1. Simulate `M` on `w` for `qng^n` steps or until it halts.
2. If `M` has halted, accept if it accepted; and reject if it rejected. If it has not halted reject."

LBAs and Undecidability

In contrast to the last theorem above, not all problems about LBAs are decidable:

Theorem. `E_{LBA}` is undecidable.

Proof. The reduction is from `A_{TM}`. We show if `E_{LBA}` is decidable then `A_{TM}` also would be decidable. Suppose `R` is decision procedure for Let
`L={w | w mbox{ is a string of the form }C_1#C_2..#C_k
`\mbox{ giving a legal accepting computation history of M on input x}}`.
One can show that `L` can be recognized by an LBA; let's call it `B`. Further, if `L` is empty, `langle M, x rangle` is not in `A_{TM}`. So if `E_{LBA}` were decidable the following would be a decision procedure for `A_{TM}`:
`S =` " On input `langle M,w rangle`, where `M` is a TM and `w` is a string:

1. Construct LBA `B` from `M` on `w` as described in the proof idea.
2. Run `R` on input `langle B rangle`.
3. If `R` rejects, accept; if `R` accepts, reject." Q.E.D.

In fact, `E_{LBA}` is Turing-complete for co-r.e. for essentially the same reasons as `E_{TM}` was.

`mbox{ALL}_{CFG}`

• Computation histories can be used to show some problems about CFGs are undecidable.
• Let `mbox{ALL}_{CFG}` be the language `{langle G rangle | G mbox{ is a CFG and } L(G) = Sigma^star}`.

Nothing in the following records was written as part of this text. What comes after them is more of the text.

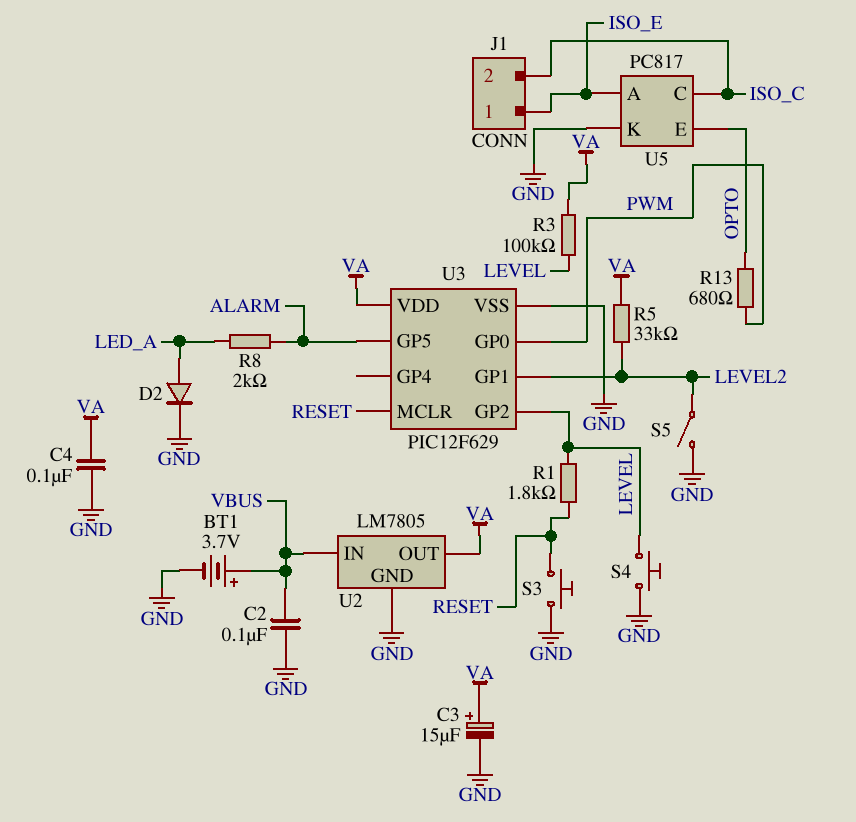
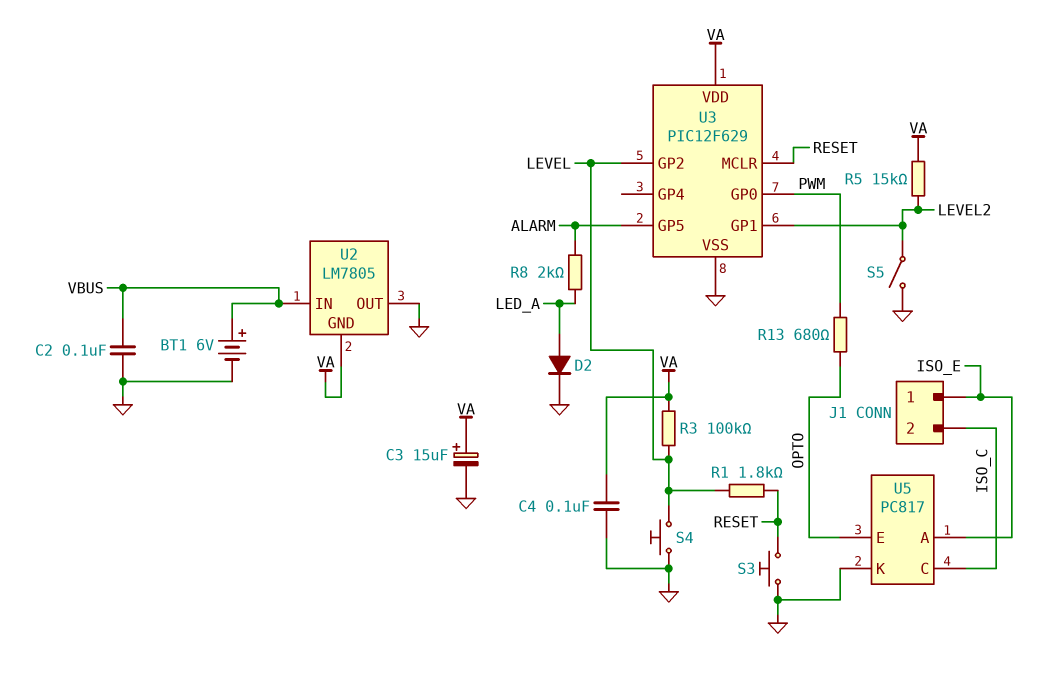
BT1: 3.7V (plus VBUS, minus GND) -> 6V (plus VBUS, minus GND)
R5: 33k (LEVEL2, VA) -> 15k (LEVEL2, VA)
U2 pin GND: GND -> VA
U2 pin OUT: VA -> GND

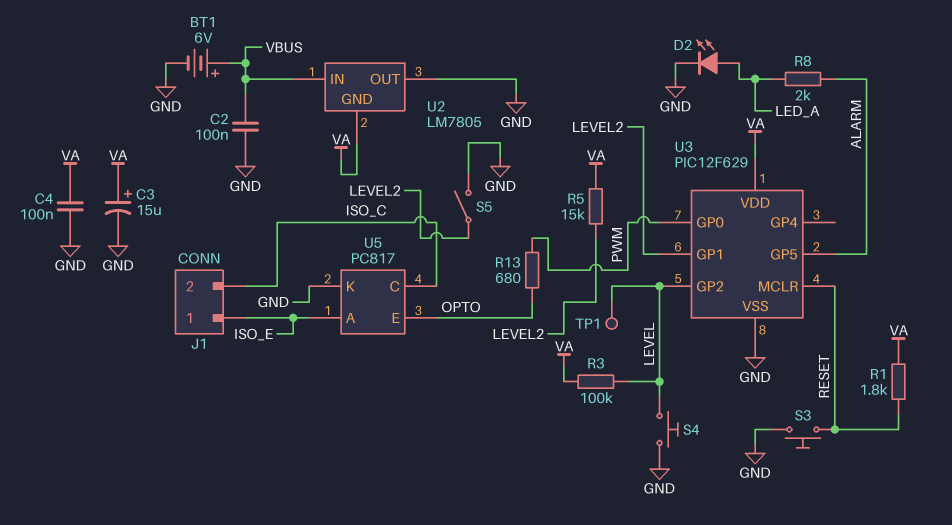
D2: diode (A LED_A, K GND) -> LED (A LED_A, K GND)
R1: 1.8k (LEVEL, RESET) -> 1.8k (RESET, VA)
TP1: none -> test point (LEVEL)

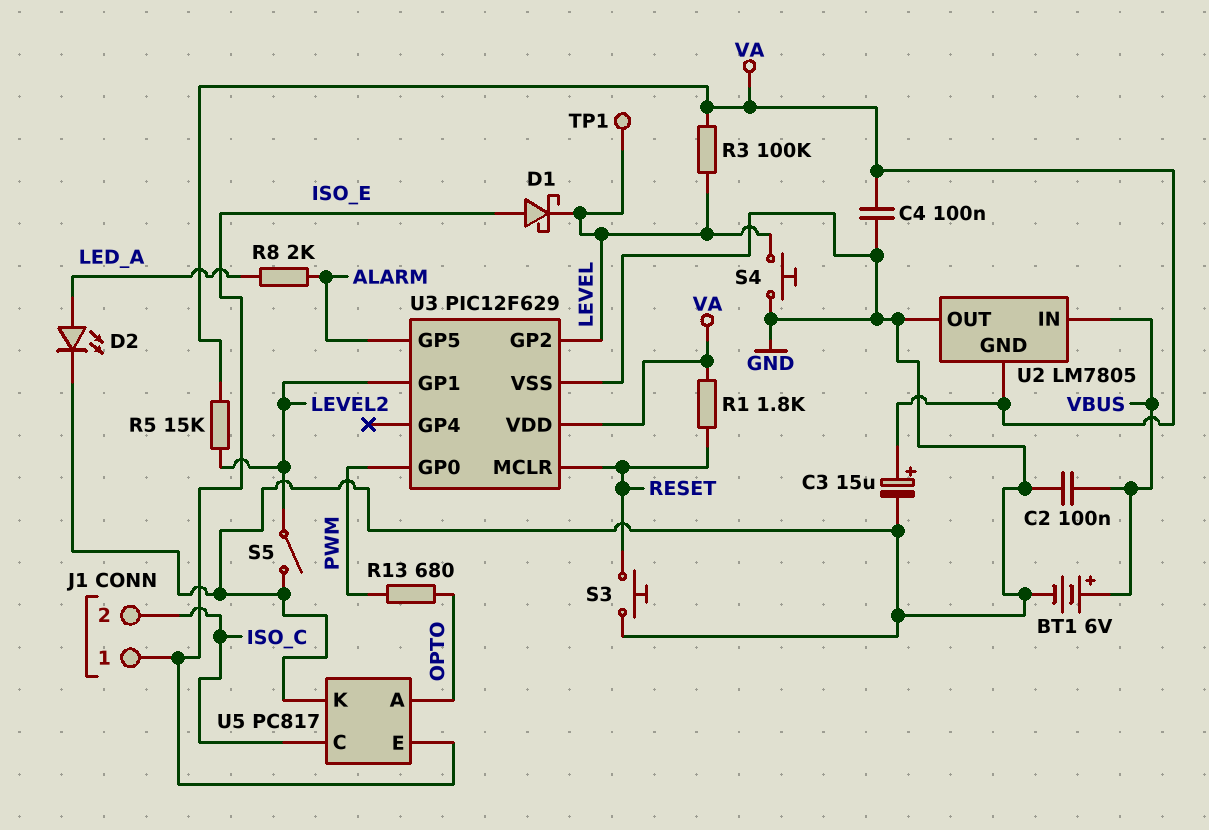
D1: none -> schottky (A ISO_E, K LEVEL)
U5 pin A: ISO_E -> OPTO
U5 pin E: OPTO -> ISO_E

Theorem. `mbox{ALL}_{CFG}` is undecidable.

Proof. Assume `mbox{ALL}_{CFG}` is decidable by machine `N`, we will show how you could use this along with computation histories to decide `A_{TM}`. Recall for the `E_{LBA}` reduction we showed that an LBA can recognize the language:
`L = {w | w = C_1#C_2 ldots #C_k mbox{ is an accepting computation history }`
`mbox{of Turing Machine } M mbox{ on input } x}`.
This language is not context-free (can prove this using the Pumping lemma). The basic is we'd like to verify pairs of configurations to see one follows the next, but if we were using a PDA and tried to push the characters of `C_i` onto the stack then when we pop them off they'd be in the wrong order to do the verification. Let `u^R` denote the string consisting of the characters of `u` in reverse order. To solve our problem we redefine a computation history so it has the format `w = C_1#C_2^R#C_3 ldots #C_k`. Let `L` now mean the language before but with this definition...

More on `mbox{ALL}_{CFG}`

(Proof cont'd) of computation history, one can show there is a PDA that when given a string `w` can check:

1. It does not start with `C_1`; or that,
2. it does not end with an accepting configuration; or that,
3. there is an `i` such that `C_i` does not properly yield `C_{i+1}`.

i.e., there is a PDA that can recognize the complement of `L`. We can convert this PDA to some CFG `G`. Now we can give a Turing Machine for `A_{TM}` as follows:

S="On input `langle M, x rangle` where `M` is a TM and `x` a string:

1. Construct the CFG `G` from `M` and `x` to recognize `bar{L}`.
2. Run `N` (our decision procedure for `ALL_{CFG}`) on `langle G rangle`
3. If `N` rejects, accept; if `N` accepts, reject."